● **REQUIRED WORK**
Please copy out each line of the listing that contains the word "moved".
%%
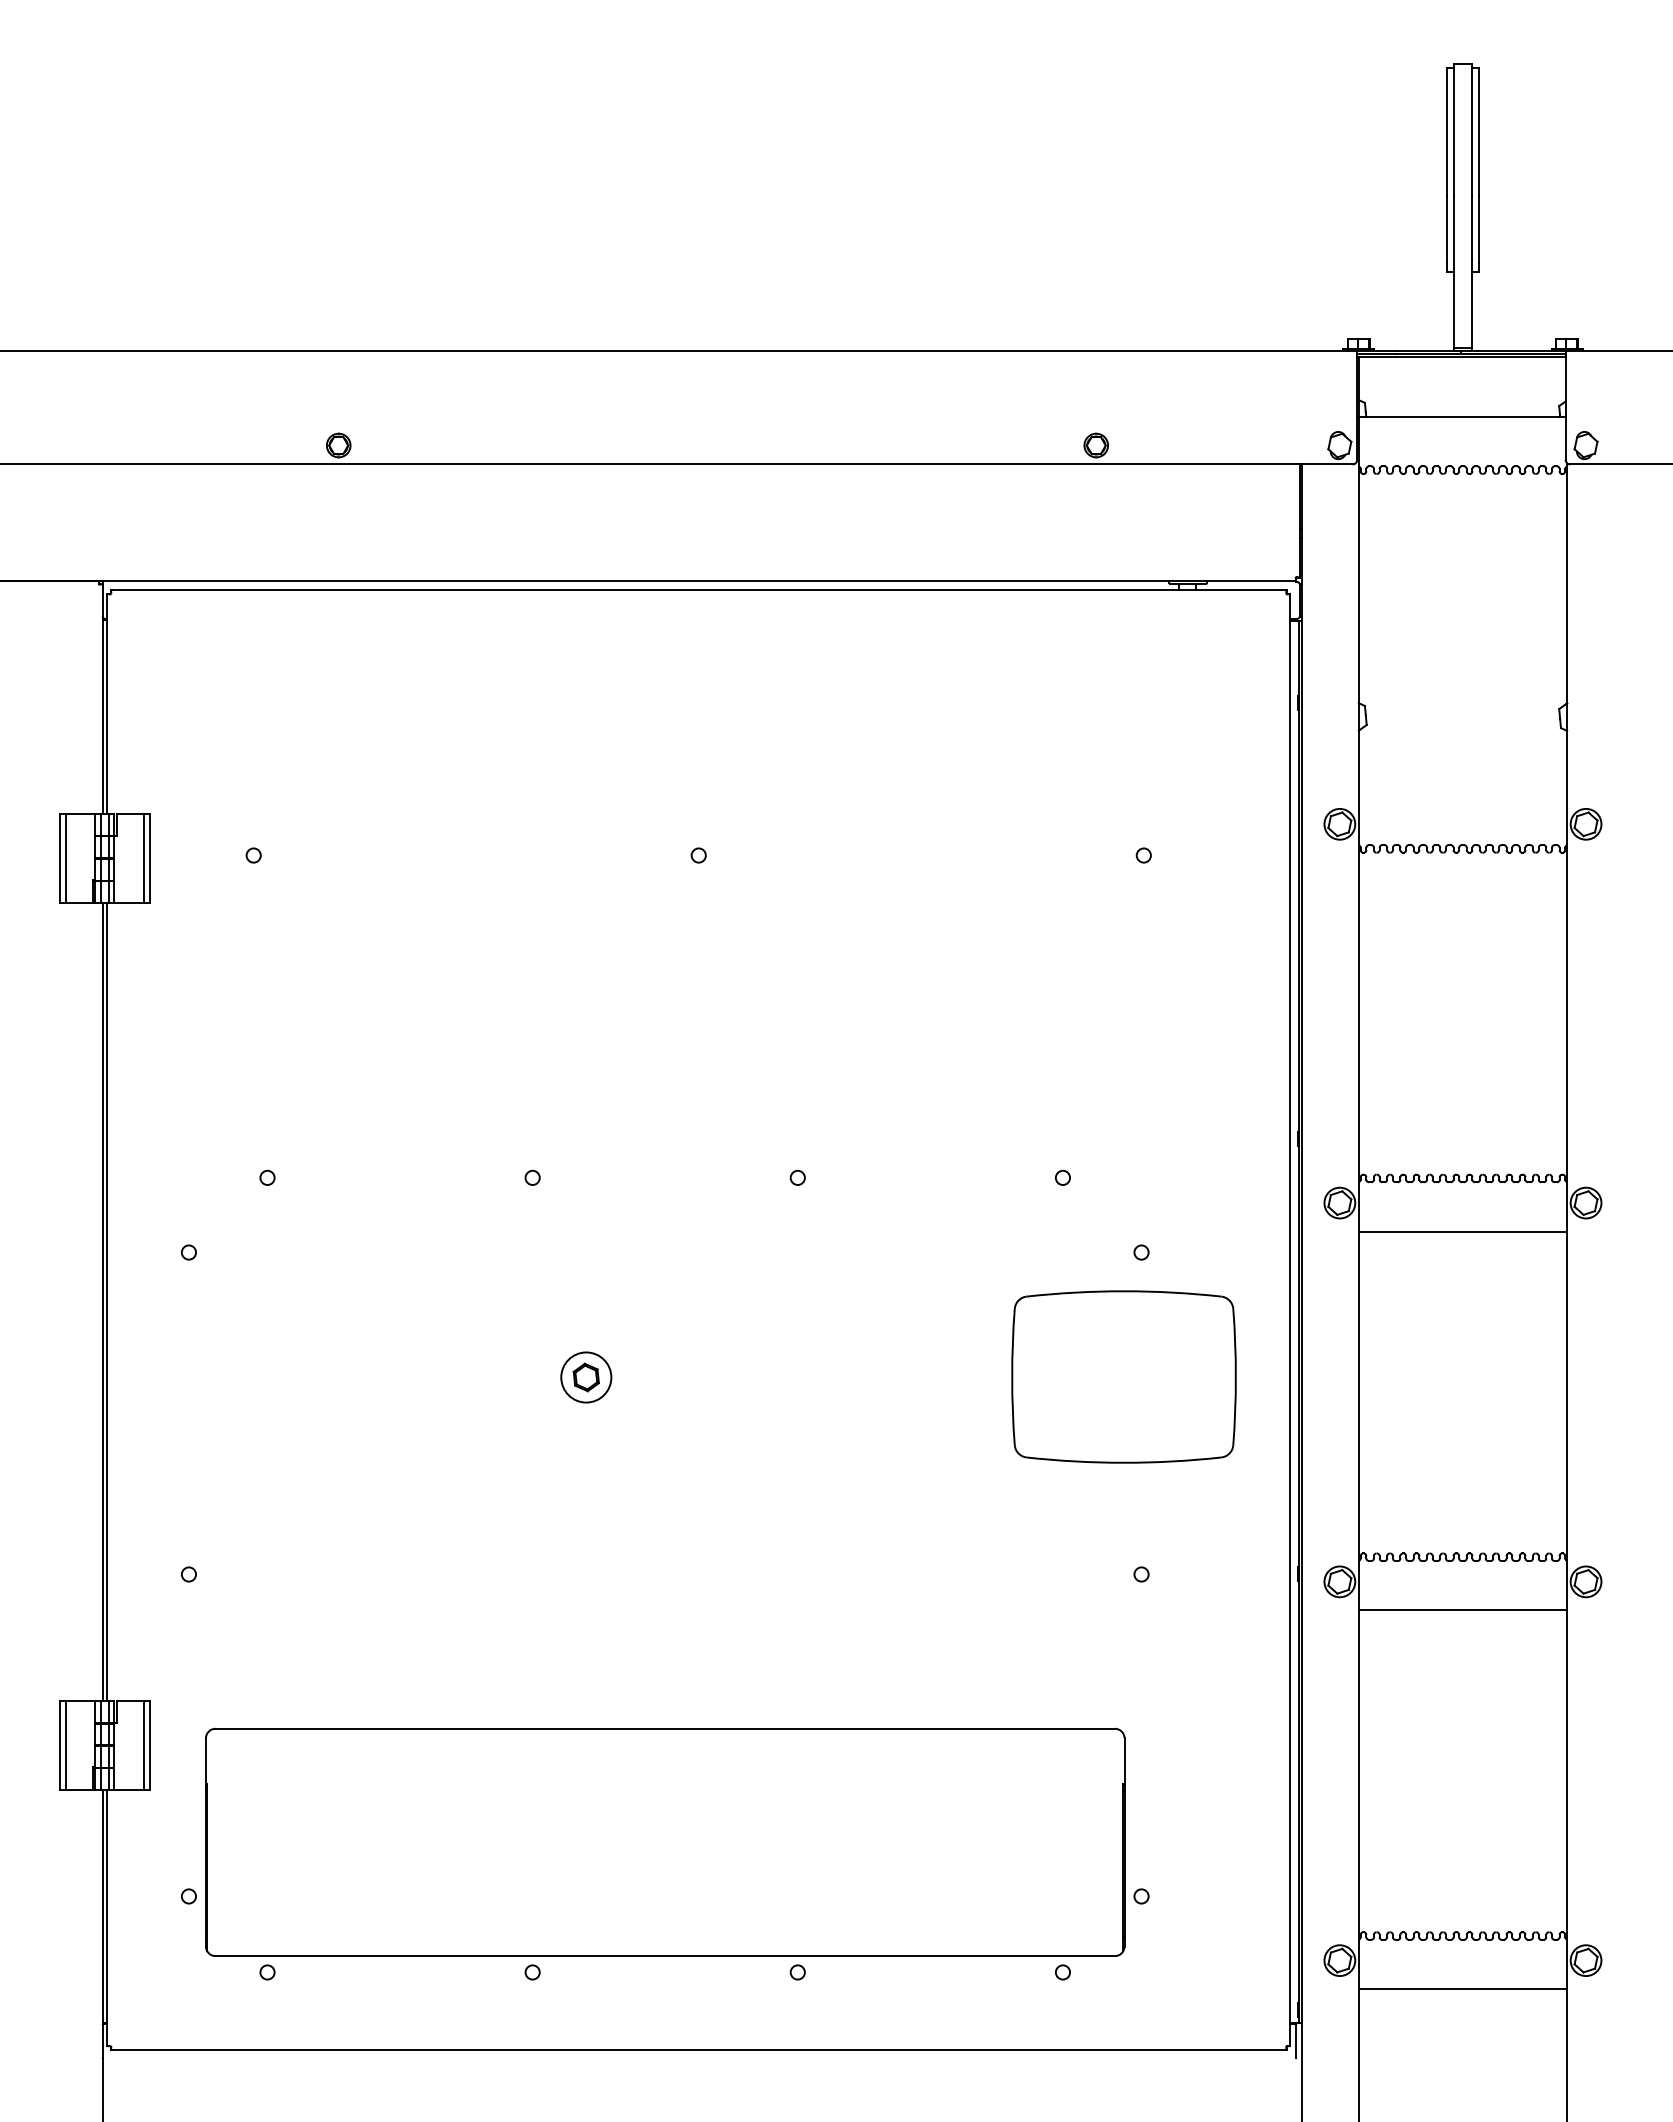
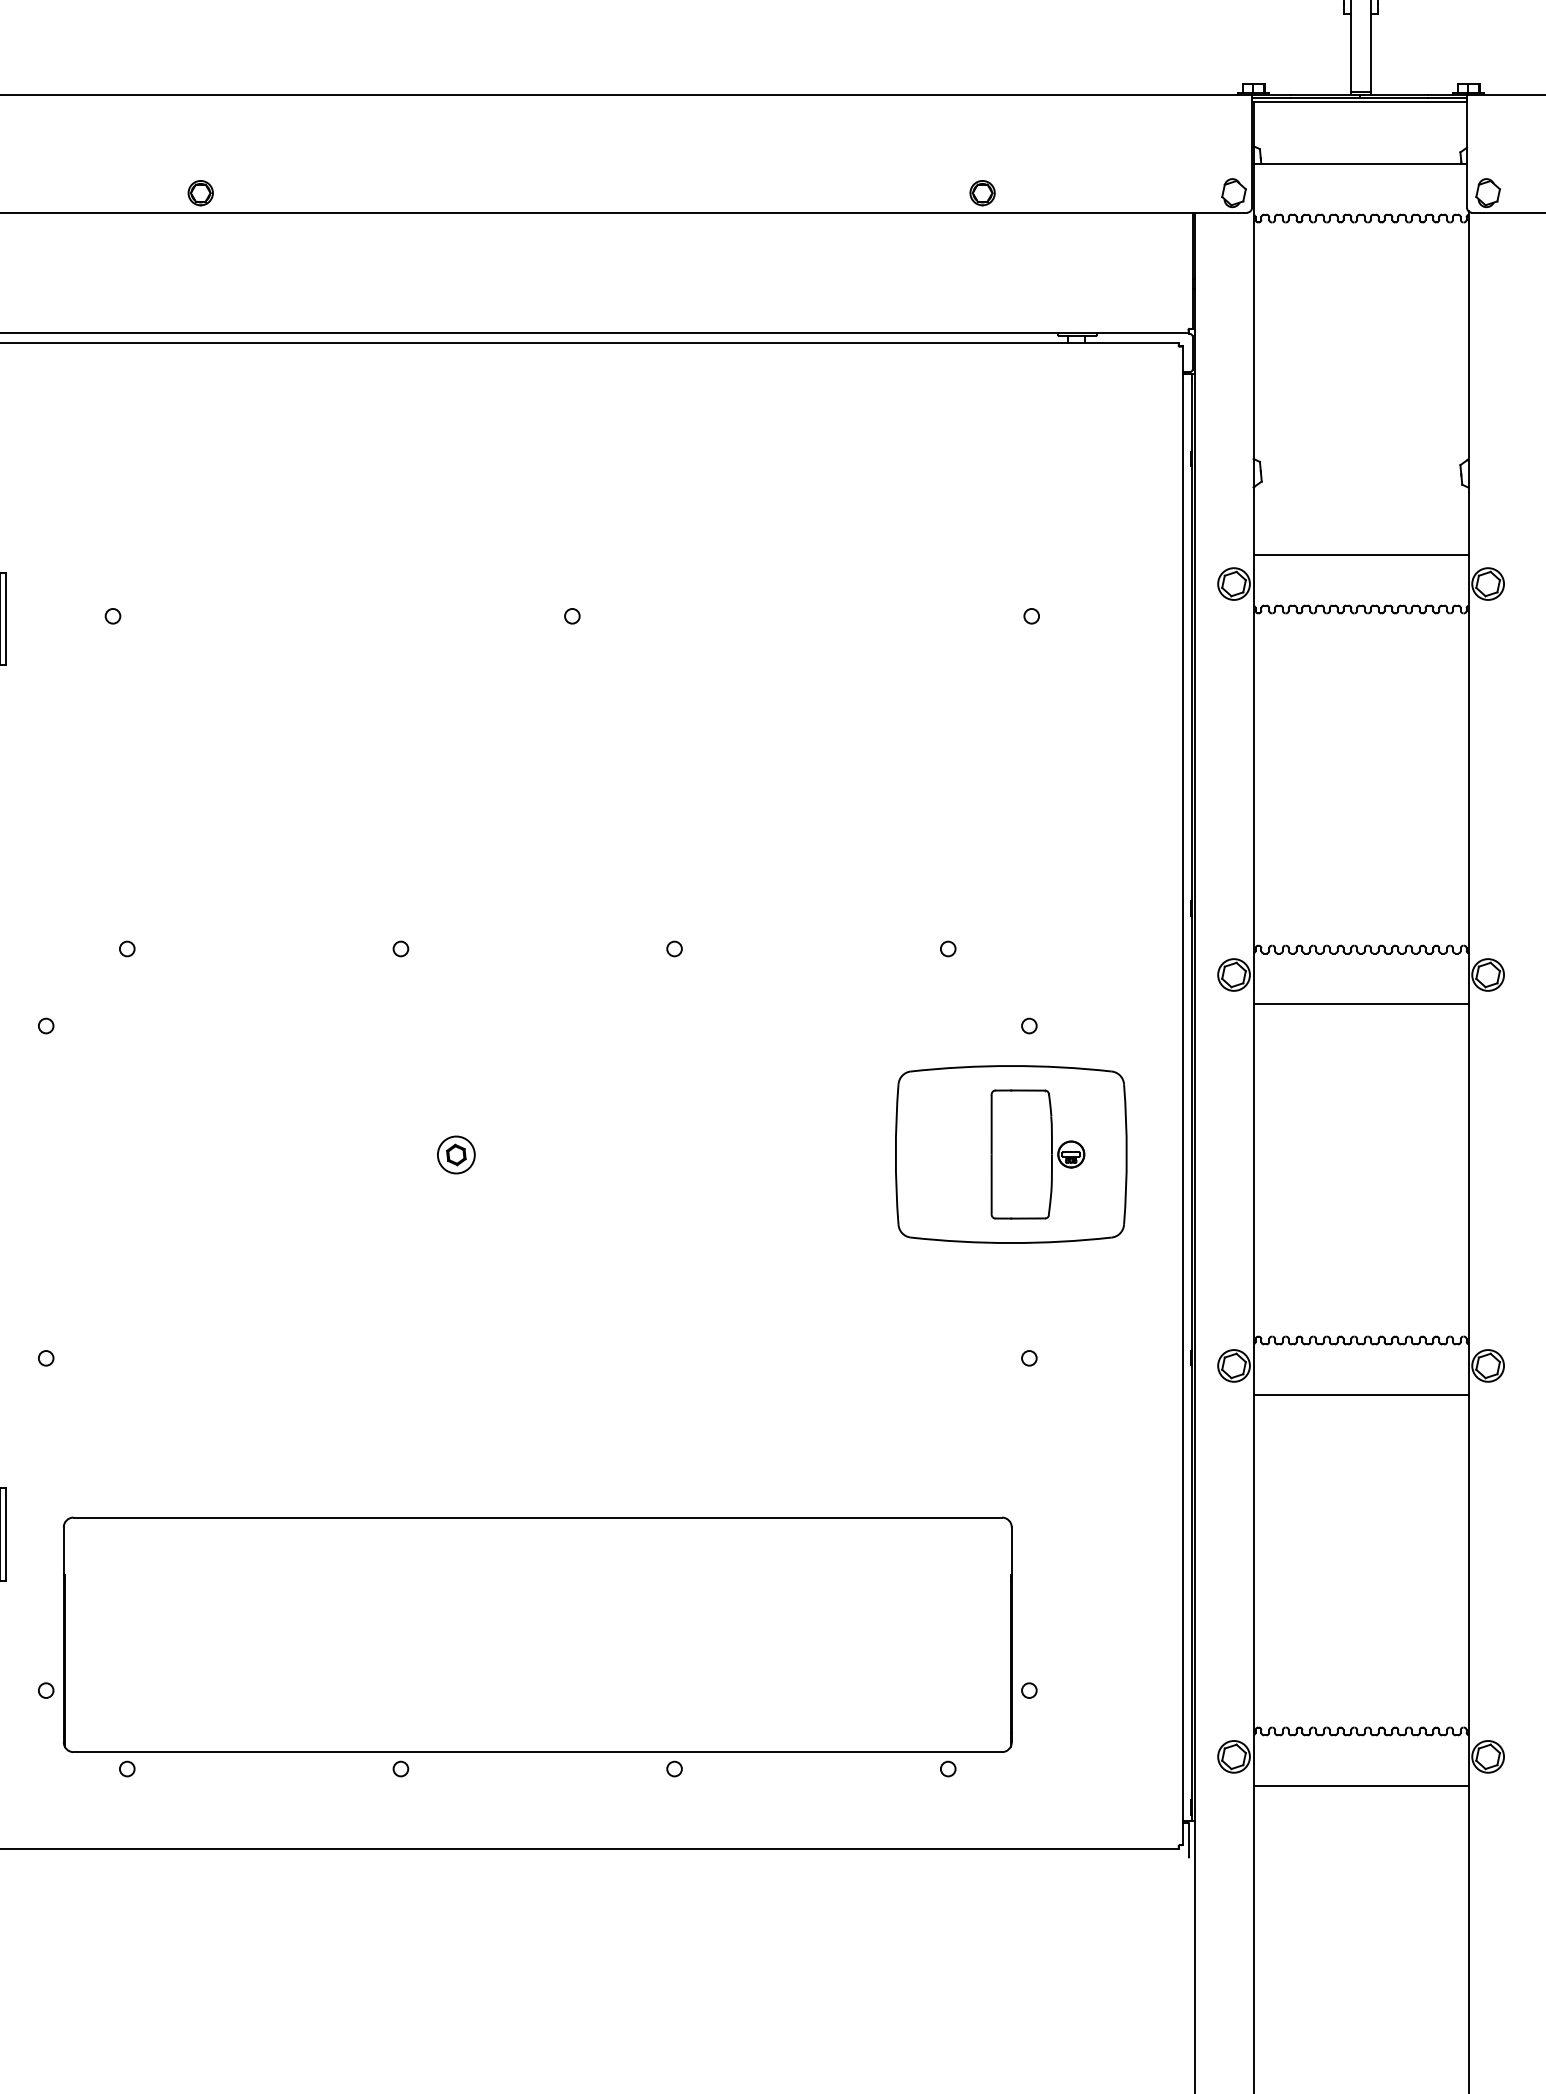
line: (1462, 795) -> (1360, 554), added
part: (586, 1377) -> (456, 1155), size x0.71
part: (1149, 1377) -> (1037, 1155), added

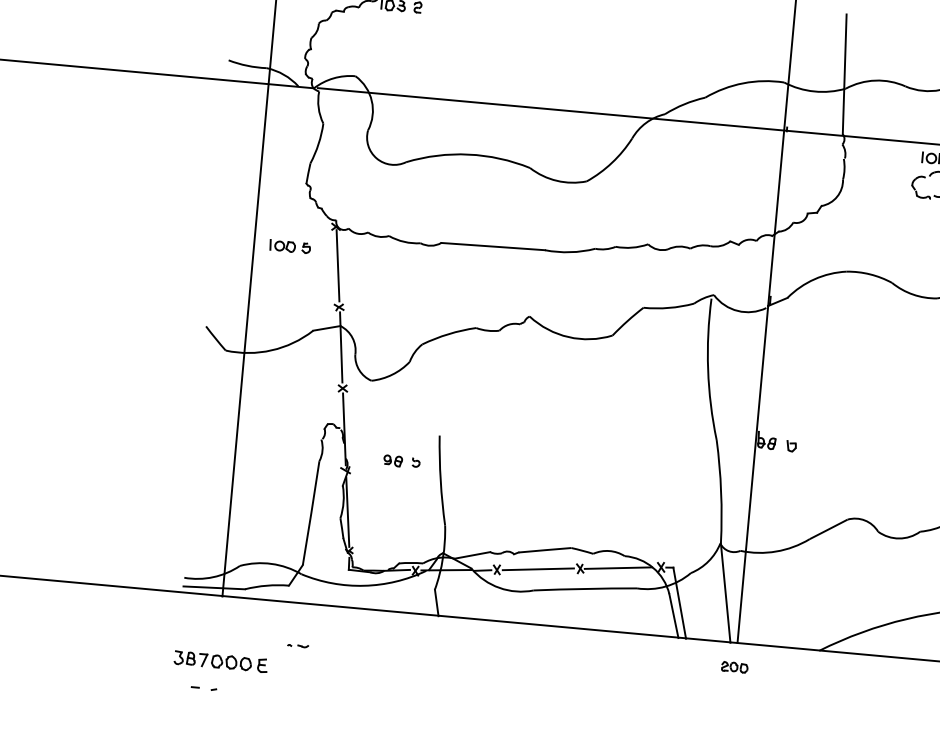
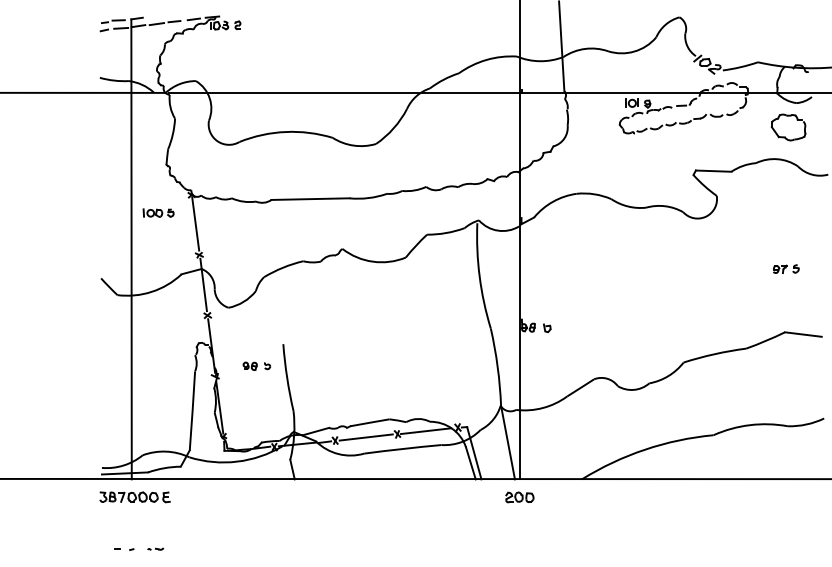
part: (297, 645) -> (155, 548), moved
part: (220, 661) -> (134, 497), moved
part: (734, 667) -> (519, 497), size x1.43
%%
● **ANSWER BELOW**
part: (297, 645) -> (155, 548), moved
part: (220, 661) -> (134, 497), moved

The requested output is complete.